I didn’t come out of the closet until I was nineteen years old. I didn’t want to still be in school and have the kids shun me because of my orientation. I wanted to be on my own and separate from all of them. Hiding myself behind dating boys left me feeling empty and more insecure about myself. I knew this was wrong for me. Regardless what anyone said or how people emphasized that a girl should be with a boy, for me it wasn’t so. I resented the fact that people assumed I should be dating a guy. I loved all my guy friends because we had so much in common. We all played guitar, rode motorcycles and loved girls! I related to them.

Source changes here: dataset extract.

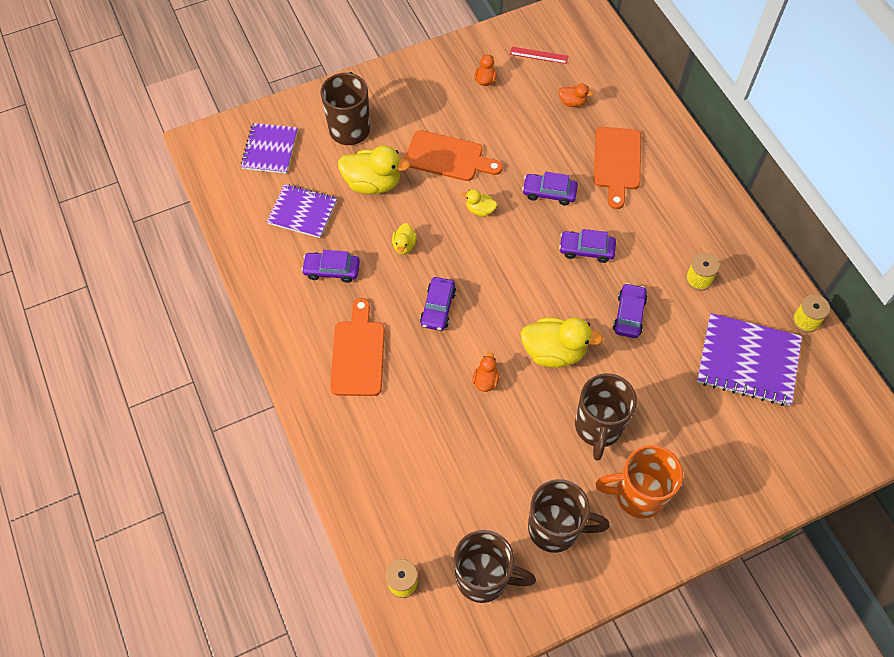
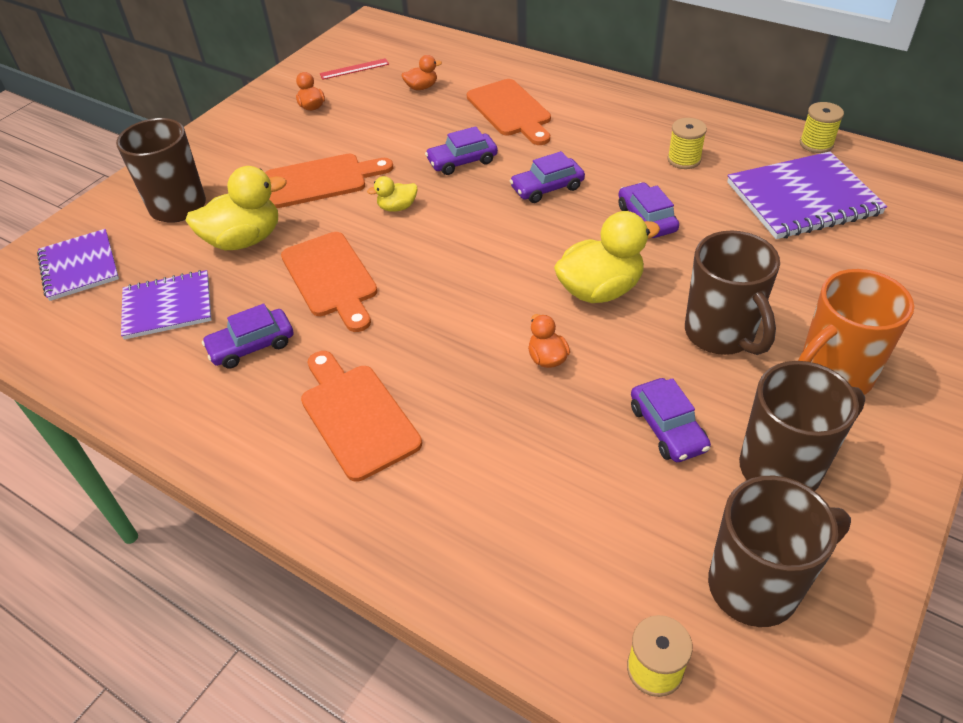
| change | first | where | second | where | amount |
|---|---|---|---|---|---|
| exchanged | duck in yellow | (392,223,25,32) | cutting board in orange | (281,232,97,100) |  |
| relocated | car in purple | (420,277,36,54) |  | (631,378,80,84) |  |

Getting back to my niece Sonya though, I can see what she’s going through. I’m not saying she’s going to turn gay or anything like that, but it reminds me of what I went through. What saved me through my ‘butch days’ was the fact that someone saw me as beautiful once they saw me as a girl and not a boy. I finally felt comfortable in my own skin. I wasn’t an outcast or seen as a freak anymore. Some would say that it was influenced - and that’s okay. Maybe it was, but I’m so glad that it happened, or I wouldn’t have looked like “me” today. I know that my girlfriend wouldn’t have dated me if I still looked boyish. She likes feminine women. So because of my friend back in my childhood – I want to thank her for changing me. I still see ‘my friend’ occasionally because we still live close to one another. We always say, “Call me and lets get together sometime”, and never do. But one day, I’m going to let her know what happened. One day, I’m going to let her read this. One day…maybe.